Health New Zealand acknowledges the long-standing issues around delivering sustainable neurosurgical services in the South and remains committed to ensuring people across the lower South Island have access to safe, high-quality neurosurgical care as part of the Te Waipounamu regional neurosurgery service.

It is about ensuring the service remains clinically safe, sustainable and available when patients need it most.
Dunedin Hospital continues to play a critical role within this regional network and will remain the hub for neurosurgical services for the lower South Island, working alongside Christchurch as part of a single regional service.
For communities in Otago and Southland, regionalisation should not be interpreted as a withdrawal of neurosurgical services from Dunedin. Rather, it formalises and strengthens the collaborative model that has operated across the South Island for many years.
The regional model is designed to make the best use of specialist expertise across the South Island while ensuring patients receive the right care, in the right place, at the right time.
It will strengthen the service, support sustainable specialist care, and improve access to expertise and treatment for patients across the region.

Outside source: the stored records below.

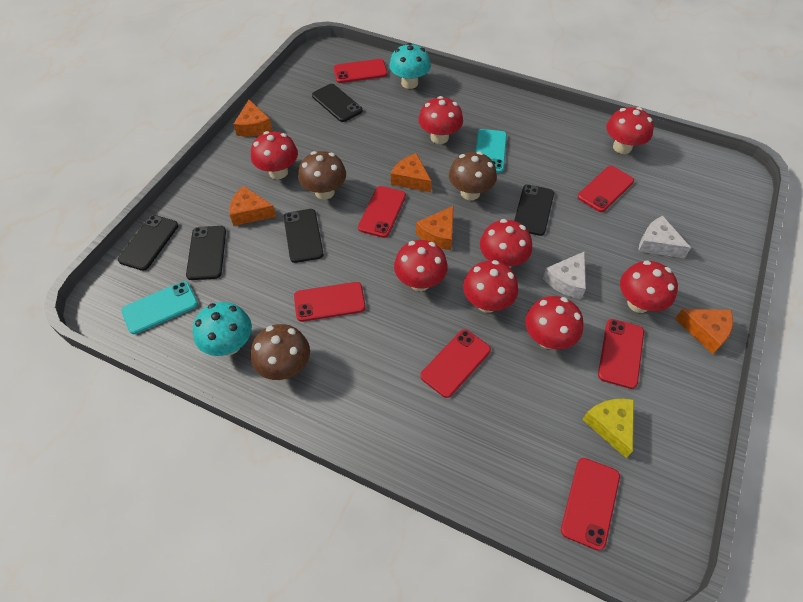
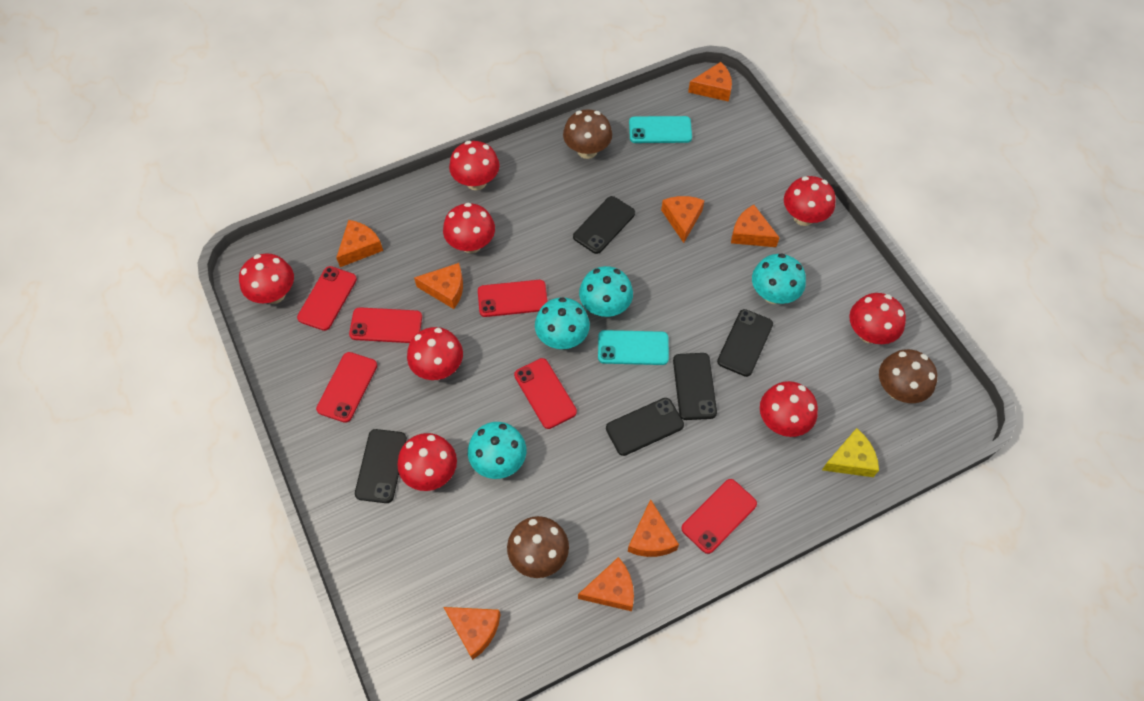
orange cheese: 5 -> 8
red phone: 7 -> 6
turquoise mushroom: 2 -> 4
white cheese: 2 -> 0

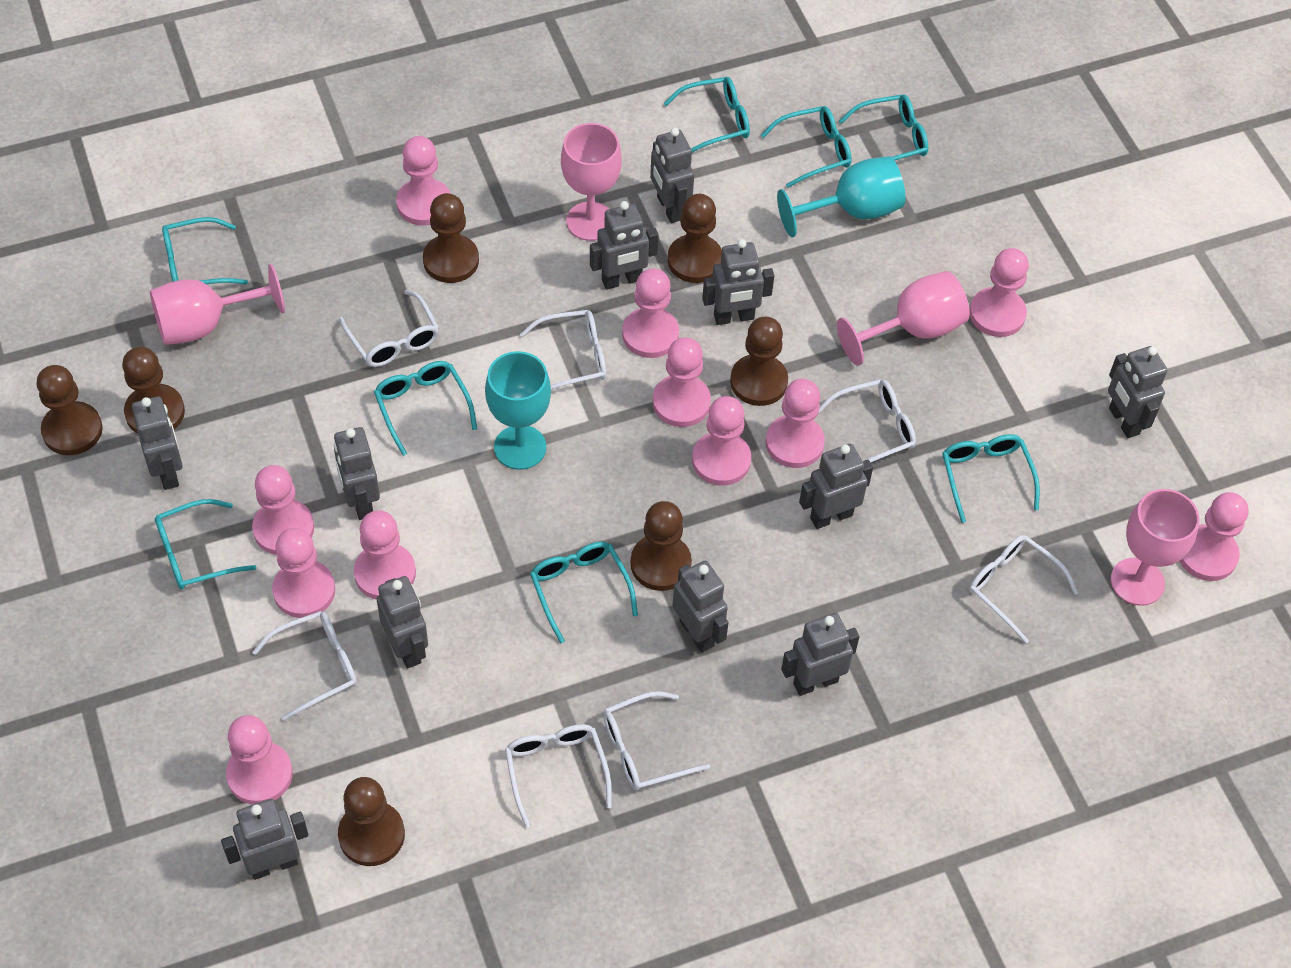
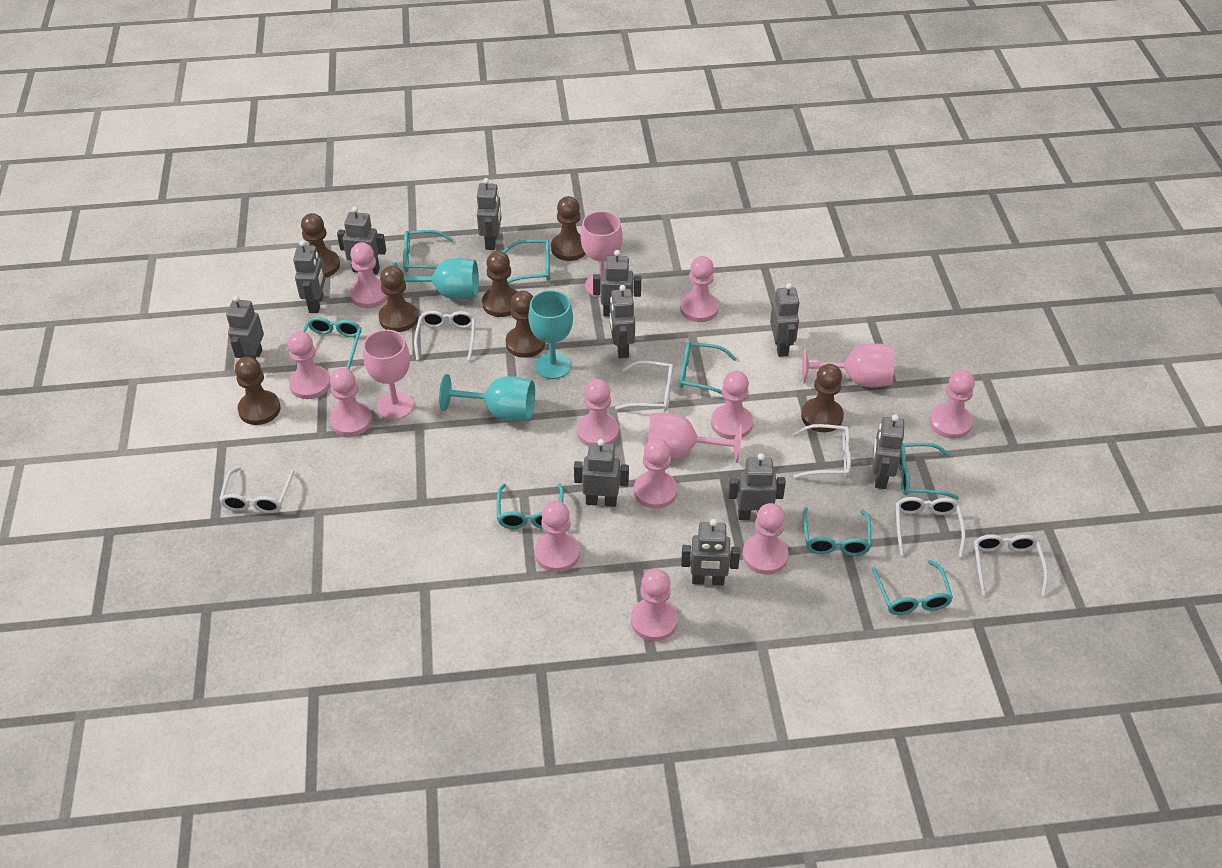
turquoise goblet: 2 -> 3
white glasses: 7 -> 6

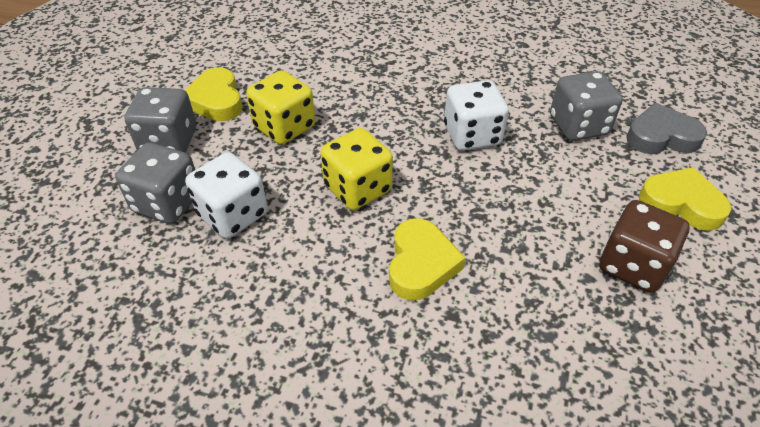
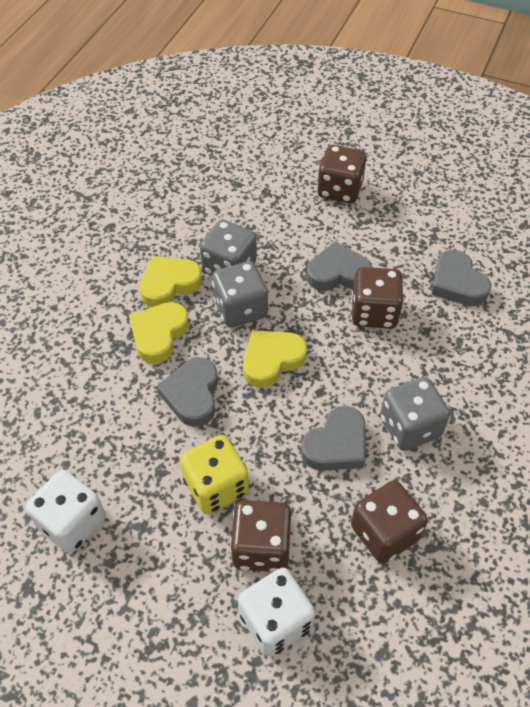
brown dice: 1 -> 4
grey heart: 1 -> 4
yellow dice: 2 -> 1

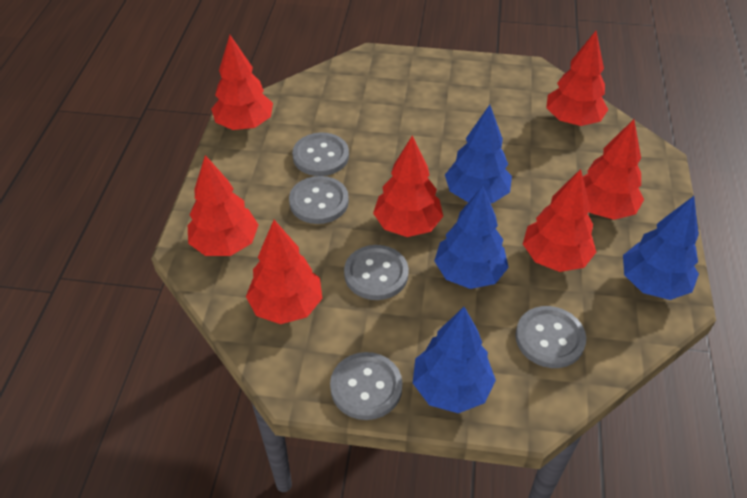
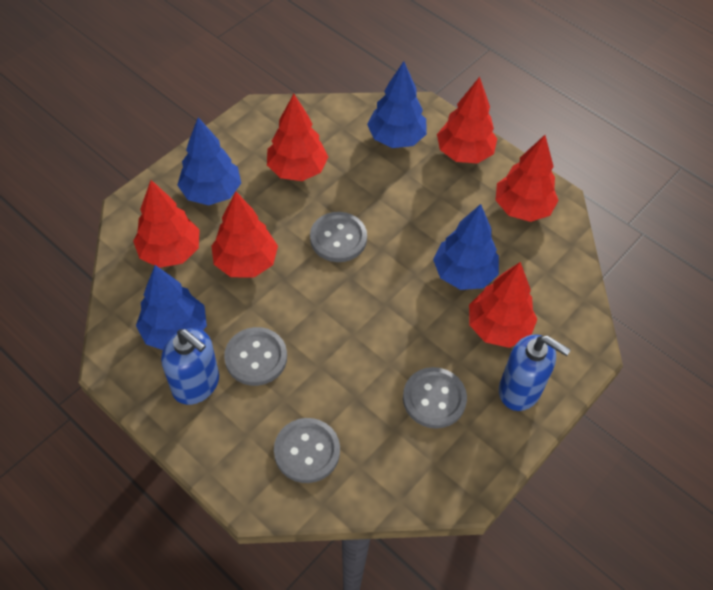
blue soap dispenser: 0 -> 2
grey button: 5 -> 4
red tree: 7 -> 6

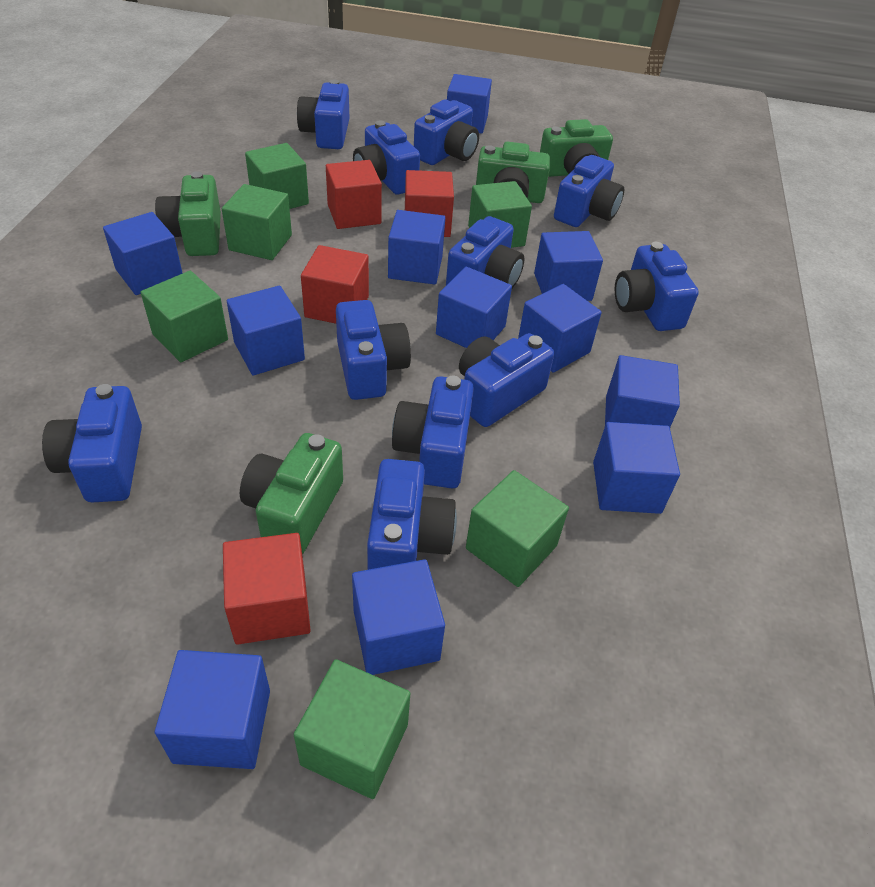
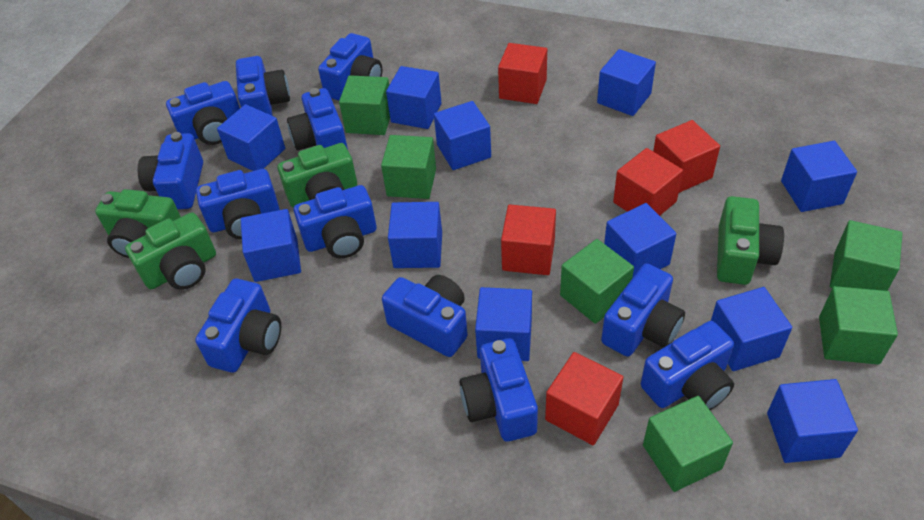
blue camera: 11 -> 12
red cube: 4 -> 5

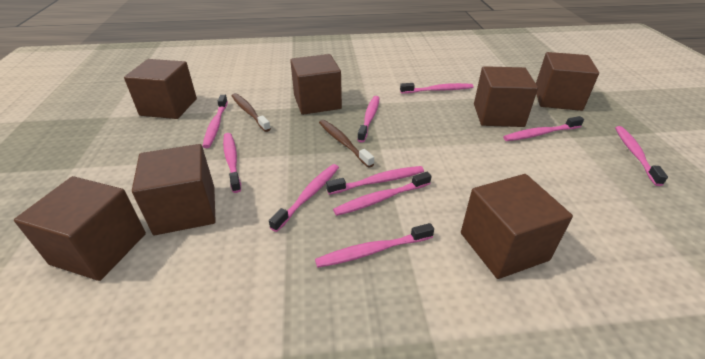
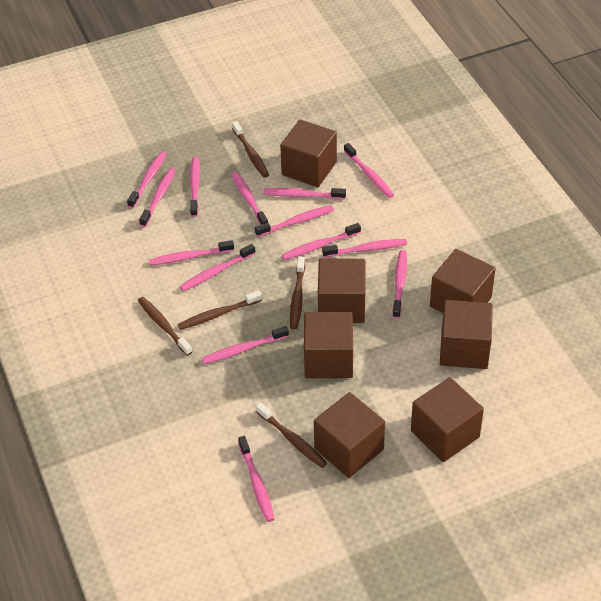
brown toothbrush: 2 -> 5
pink toothbrush: 10 -> 14

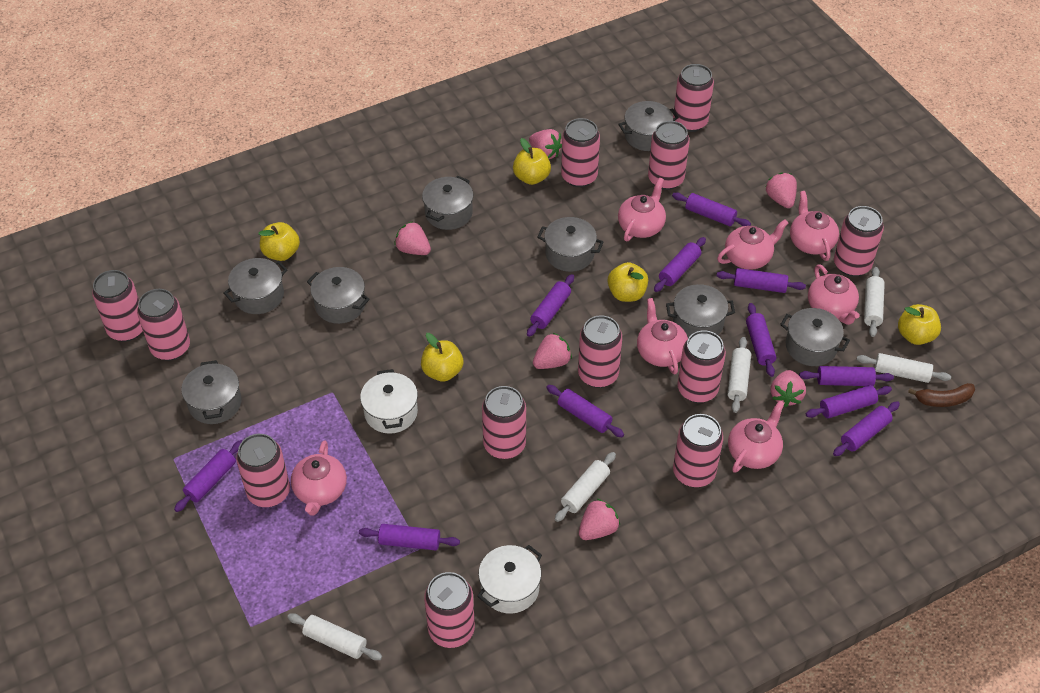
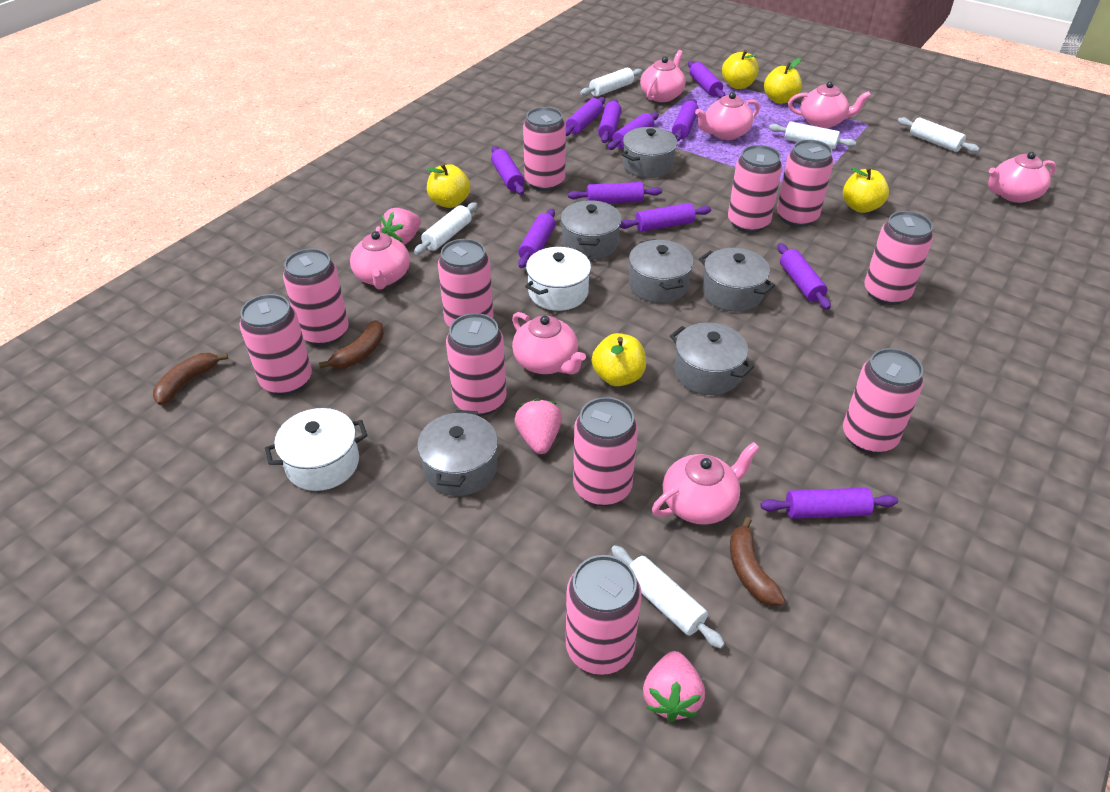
brown banana: 1 -> 3
grey pot: 8 -> 6
pink can: 12 -> 11
pink strawberry: 6 -> 3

In practical terms, Dunedin Hospital will continue to provide neurosurgical assessment, treatment, surgery, inpatient care and follow-up services for patients. The service will operate as part of an integrated South Island network, with clinicians working collaboratively to ensure patients can access specialist care when required.
Importantly, the regionalisation approach does not represent a reduction in neurosurgical services at Dunedin Hospital and access to urgent and lifesaving neurosurgical care is unchanged.
Patients experiencing serious neurosurgical emergencies will continue to be assessed and managed through established specialist pathways operating across the South Island. Decisions about where patients receive care will continue to be made on clinical grounds, with the priority always being timely access to the safest and most appropriate treatment.
Neurosurgery is closely linked with a range of other hospital services, including the emergency department, intensive care unit, trauma services, radiology and inpatient wards. These services work together to support patients with time-critical and complex conditions, and Dunedin Hospital will continue to provide the facilities and clinical services required to support neurosurgical care and related specialities.
At the same time, Dunedin is gaining improved access to elective planned neurosurgical care. This is a practical benefit of regional collaboration and a clear example of how working as one service can improve care closer to home for southern patients.
The new Dunedin hospital inpatient building has been designed to accommodate neurosurgery cases, with a neurosurgery-equipped operating theatre. This reinforces Dunedin Hospital’s ongoing role in delivering specialist neurosurgical services for the lower South Island as part of the Te Waipounamu regional neurosurgery service.
It is also important to clarify that although Health New Zealand can confirm it has not received a letter from a senior Dunedin doctor as reported on Monday, that we do welcome the opportunity to highlight the benefits of the regional neurosurgery service for our southern community.
Senior clinical and operational leaders in the Southern district were involved in the development of the regional service and their focus, like ours, is on developing a sustainable service which supports patients, clinicians, and communities over the long term.
Regional collaboration, such as this, is growing under Health New Zealand and this is exactly the kind of approach that will deliver more consistent, resilient and equitable access to care for all South Islanders.